Aile içinde mutlu olmak her insan için büyük önem taşır. Aradığı sevgiyi, huzuru mutluluğu bulan insan, ruhen ve bedenen sağlıklı olur. Sağlıklı ve mutlu insan bireysel ve toplumsal görevlerini en iyi şekilde yapabilir. Çocukların kendilerini ifade etmeleri, geliştirebilmeleri, işbirliği içinde olmaları, güçlükleri yenmeleri, doğru yanlış bilincine sahip olmaları, aile bireylerinin kendi aralarındaki iletişim ile bağlantılıdır. Sevgi saygı ve hoşgörünün olduğu evlerde yetişen çocukların daha uyumlu ve başarılı olduğu; bu ortamdan uzak yetişenlerin ise, şiddet ve saldırganlık eğilimi içinde oldukları görülmektedir.
 
Aile sadece, anne baba ve çocuklardan meydana gelen maddî bünye değil, fertleri birbirine karşı insanca münasebetler kurmaya hazırlayan ulvî bir yuvadır.
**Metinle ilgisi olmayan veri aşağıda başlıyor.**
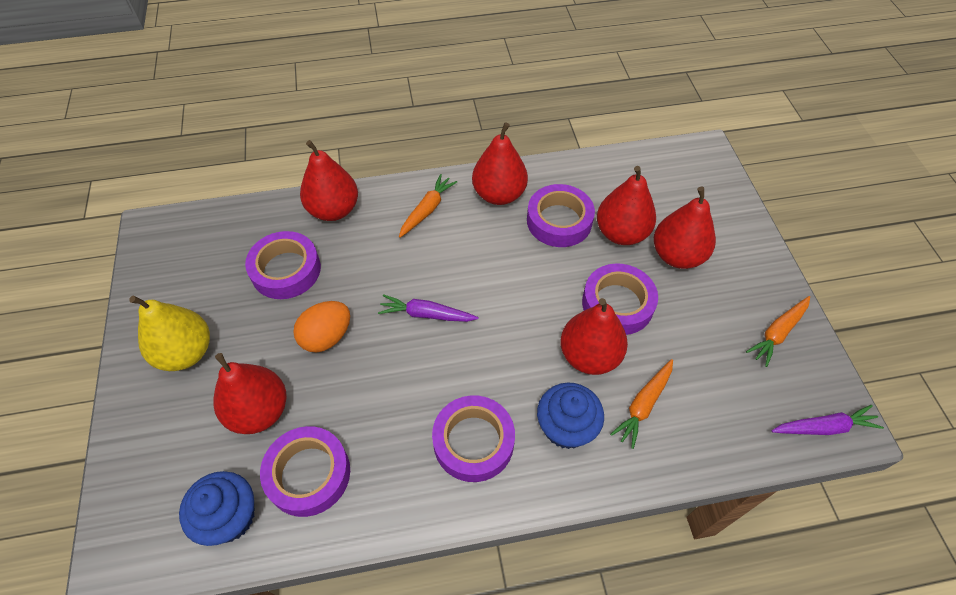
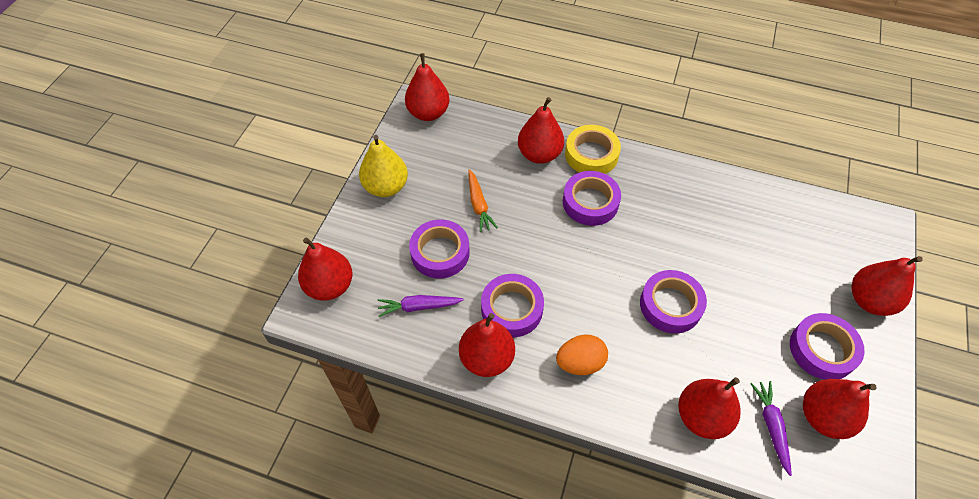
blue cupcake: 2 -> 0
orange carrot: 3 -> 1
red pear: 6 -> 7
yellow tape: 0 -> 1

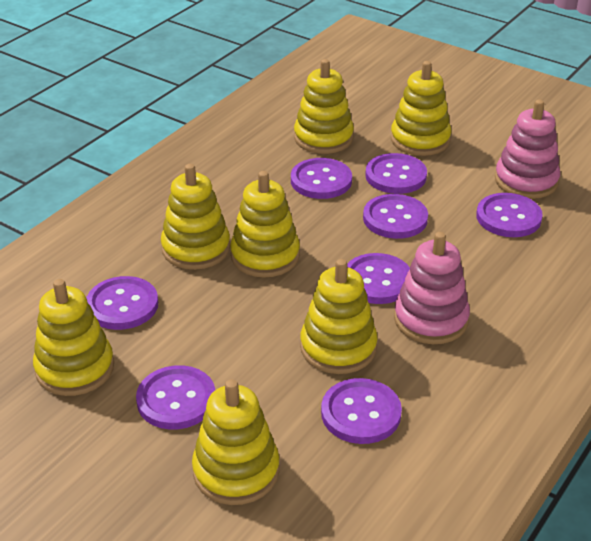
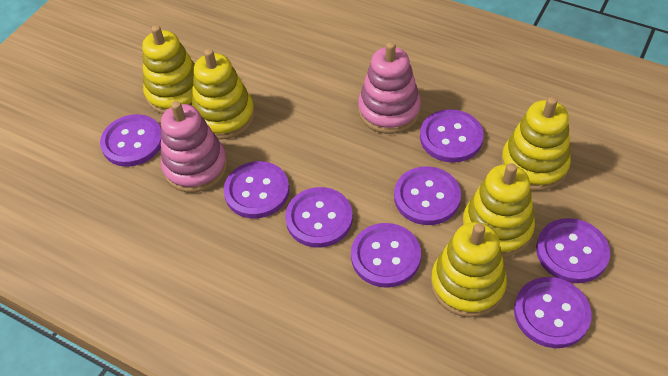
yellow stacking toy: 7 -> 5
Çocukların geçimini sağlamak, çocukları terbiye etmek anne babanın görevleri arasındadır.  Eski Türk toplumunda aile içerisinde erkeğe "koca" ve "baba" olarak çok kutsal görevler verilmişti. Yine eski Türk toplumunda "anne" kavramı ise; vatan ve millet gibi kutsal bir kavram olarak görülmüştür. Çocuklar ise bu kutsal değerlerin bir parçası kabul edilmişti.
 
Eskiden aynı soydan gelen veya aralarında akrabalık ilişkileri bulunan kimselerin tümü aile olarak kabul edilirdi. Bu büyük aile, akrabalık bağlarının güçlü olduğu bir ailedir. Geleneksel büyük Türk aile yapısından uzaklaştıkça günlük hayatımıza yansımalarını da açıkça görüyoruz. Büyük şehirde rahat yaşayamayan geniş aile yapısına sahip aileler, şehirlerde bölünme tehlikesiyle karşı karşıya kalıyor. Büyük aile yapılarından, çekirdek aile olarak adlandırılan; anne, baba ve evlenmemiş çocukları olarak açıklanmaya çalışılan, çok sığ ve yavan bir tanımlama olarak karşımıza çıkıyor. Bu durum son yüzyılın şehirleşme ile birlikte hısım ve yakınların tümünü hayatından çıkaran insanların sarıldığı tanım oldu.
 
Günümüz Türk ailesi yapısal ve kültürel dönüşümün yarattığı yeni sorunları ve gerilimleriyle daha önce hiç olmadığı kadar karşı karşıya bulunmaktadır. Türk aile yapısı, toplumsal yapının devamlılığı açısından değişim süreçlerinin sarsıcı ve aşındırıcı etkilerine rağmen, tarihi kültürel yapısını sürdürebilen bir temele sahip olması ise umut vericidir. Kentleşme sürecinde kırsal geleneksel yapının değişerek de olsa kentlere taşındığı,  geçmişten geleceğe uzanan dayanışmacı bir aile tipinin azalmakla birlikte varlığını sürdürmeye çalıştığına da şahit oluyoruz. Ancak değişimin bugün için gelinen daha geniş aşamasında özellikle kitle iletişim araçlarıyla dünyanın küçülmesine yol açan küreselleşme olgusu, tüm dünya kültürlerini öncelikle ailenin içinden başlayarak daha etkili bir şekilde dönüştürmektedir.
 
Günümüzde çekirdek aile yapısı anne, baba ve çocukların oluşturduğu bir yapı olarak nerdeyse özendiriliyor. Bu aile yapısı ise hayatta her şeyden önemli kendisinin olduğunu öğreten, yalnız kimsesiz bencil kişileri ortaya çıkarıyor. Bu durumun toplumsal yansımaları gün geçtikçe üzerimize abanıyor. Modernleşme olarak adlandırılan süreçte, aile kurumu en çok aile içi ilişkiler bakımından etkilenmiştir. Aile içi ilişkilerde dinin toplumsal etkisi zayıflarken, bireysel algı ve yorumların konusu olmaya başladığı görülmüştür. Bu süreçte evlilik biçimleri ve yöntemleri değişmektedir. Kitle iletişim araçlarının giderek aile içi ilişkileri, evliliğin yapısı ve evlenme biçimlerini etkilediği bilinmektedir. Medyanın sürekli ve yoğun biçimde farklı aile modellerini aktarması, geleneksel aile yapısının aile içi ilişkiler ve roller sisteminde hızlı değişme, geçiş ve çatışmalara yol açmaktadır.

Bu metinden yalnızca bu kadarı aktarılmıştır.